Monday, April 26, 2010

mysterious "consultants" agree

Don't some of the sentences in this article about the 3-way land swap sound more editorial than reportorial? Is that a word? Who are these "NBA consultants"? Shouldn't the be named in this NEWS article? Read until the end and you'll catch that fact that the Arco Arena property is 150 acres smaller than Cal Expo. How the hell are they supposed to fit a fairgrounds there?

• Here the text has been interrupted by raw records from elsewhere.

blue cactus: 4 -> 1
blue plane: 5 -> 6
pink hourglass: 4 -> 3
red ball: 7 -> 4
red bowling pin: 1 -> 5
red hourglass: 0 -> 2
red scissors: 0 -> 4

Newer arenas often have three fan concourses, some with exclusive entrances for higher-paying fans. Arco has a single, tight corridor where elbow jostling can get heavy on busy nights. That's not good for making money, NBA consultants say, if fans think twice about leaving their seats to buy another beer and hot dog.

Many loyal fans love Arco's homey feel and ease of parking. But the NBA, where team player payrolls average $70 million, wants dazzling digs.

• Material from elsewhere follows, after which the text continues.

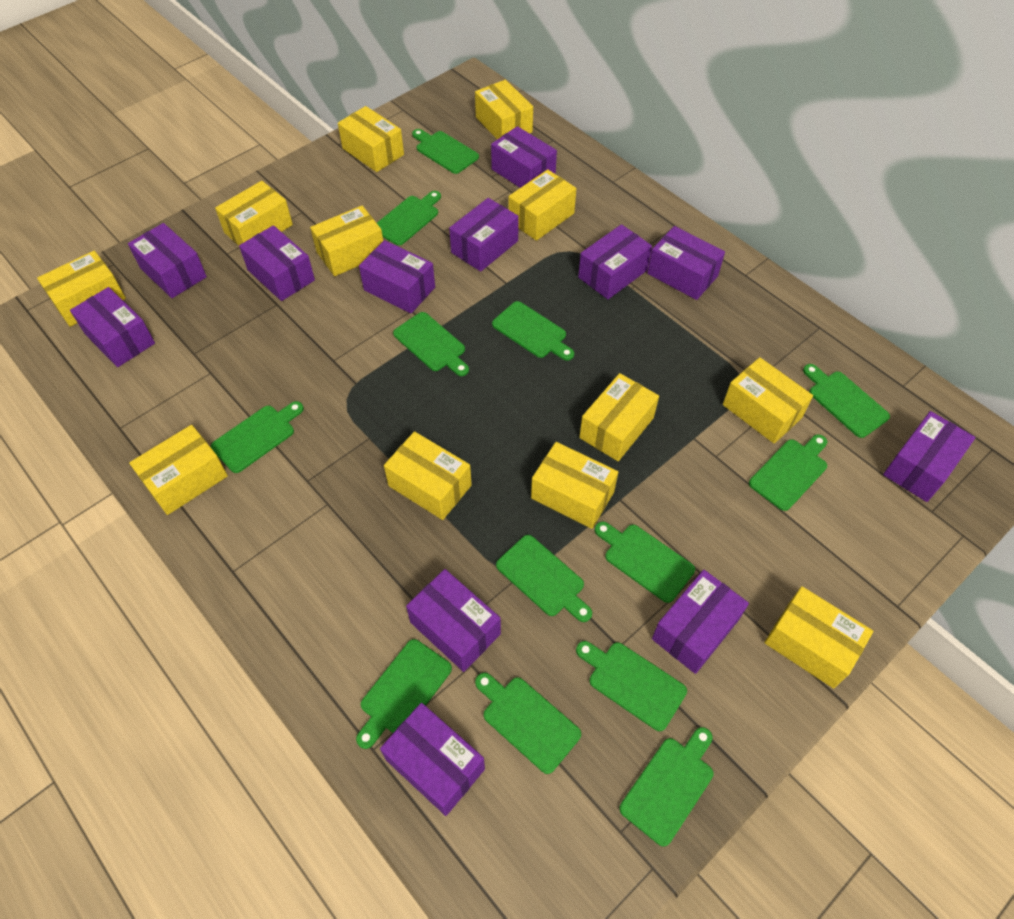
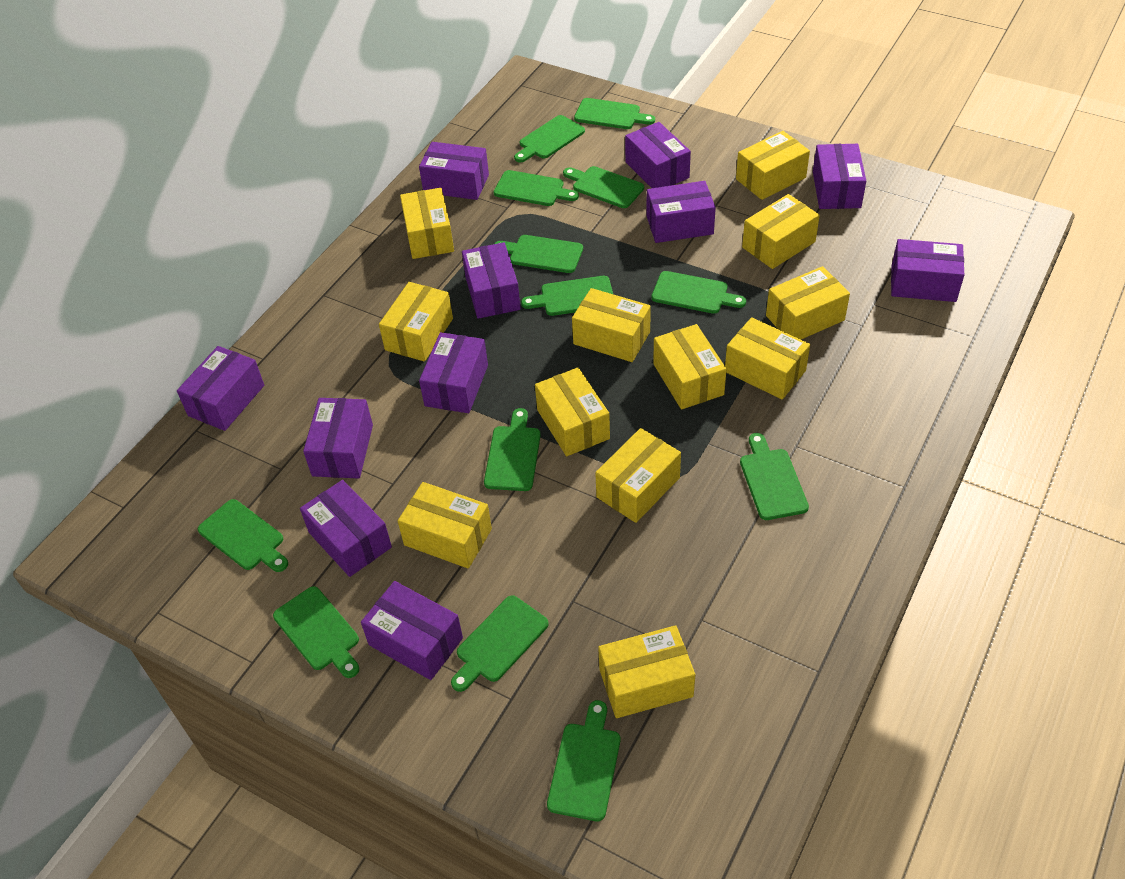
purple box: 12 -> 11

Newer arenas have loaded up on moneymaking luxuries: high-tech advertising, suites, wider upholstered club seats and upscale restaurants and bars, some with mahogany molding and cream-colored carpeting to offer the feel of a four-star hotel.

Arco, by comparison, is a concrete jungle. Its VIP lounge is a bunker-like converted storage closet near a loading dock.

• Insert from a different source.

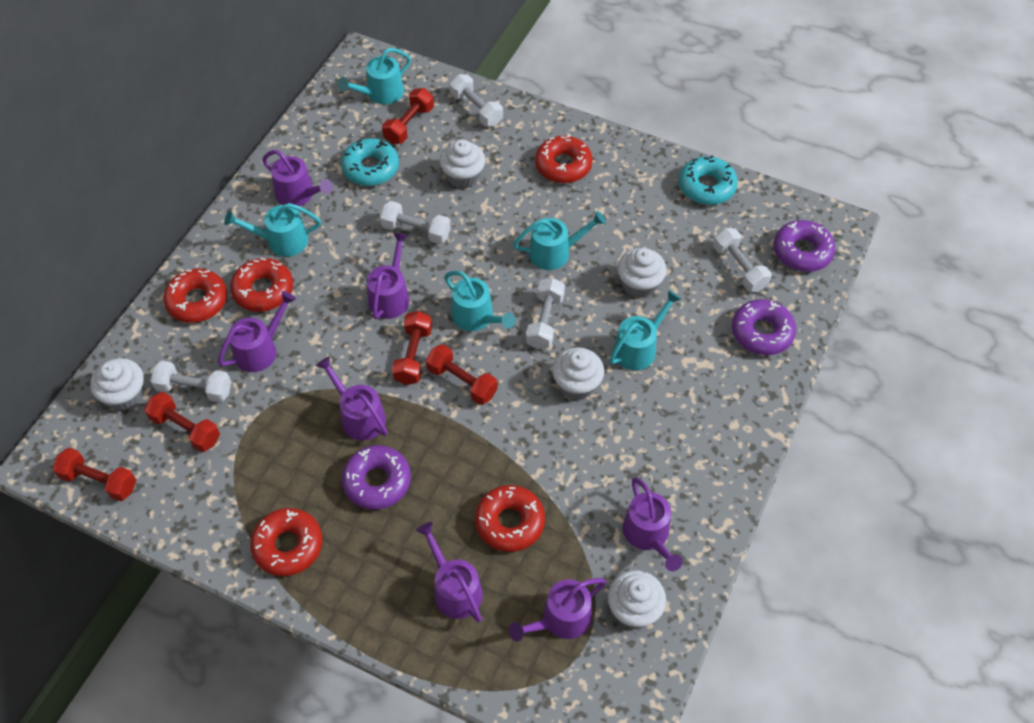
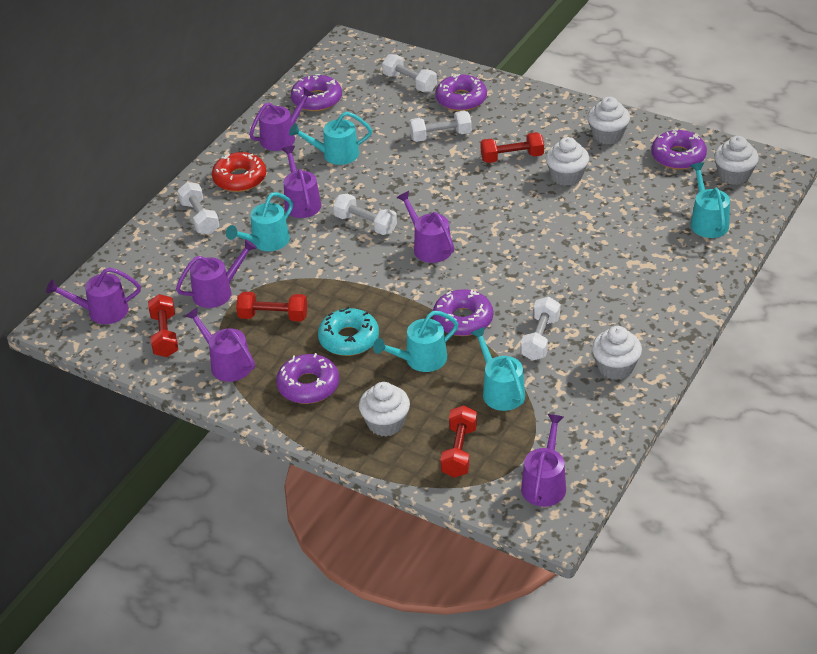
purple donut: 3 -> 5
red donut: 5 -> 1
red dumbbell: 5 -> 4
turquoise donut: 2 -> 1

Read more: http://www.sacbee.com/2010/04/26/2705128/arena-plan-may-hit-snag-over-arcos.html#ixzz0mEkkcSAO

5 comments:

Anonymous said...

cream-colored carpeting
cream-colored carpeting
cream-colored carpeting
cream-colored carpeting

Anonymous said...

Maybe they can add another luxury feature that magically pulls the Kings out of last place.

-miller

Anonymous said...

I don't think that attribution to "NBA consultants" is too troubling. I mean, the phrase clearly suggests to any thinking person who the consultants owe their loyalty to, even if it doesn't tell us exactly who those consultants are. On the other hand, to refer to the VIP lounge as "bunker-like" is also to clearly present a value judgment (in favor of a new arena, of course) in a news article.

--JW

Word verification: kinswaf. For the record, I'd never swaf anyone in my family.

beckler said...

Just to be really picky, I think those two sentences smack of fudging. Fudgesmack! The juxtaposition makes it look like NBA consultants have weighed in on the elbow jostling in the corridor.

Isn't it usually the locker rooms the Bee refers to as "bunker-like"?

Anonymous said...

No mention of the constantly leaking roof?? I heard it's leaking right now.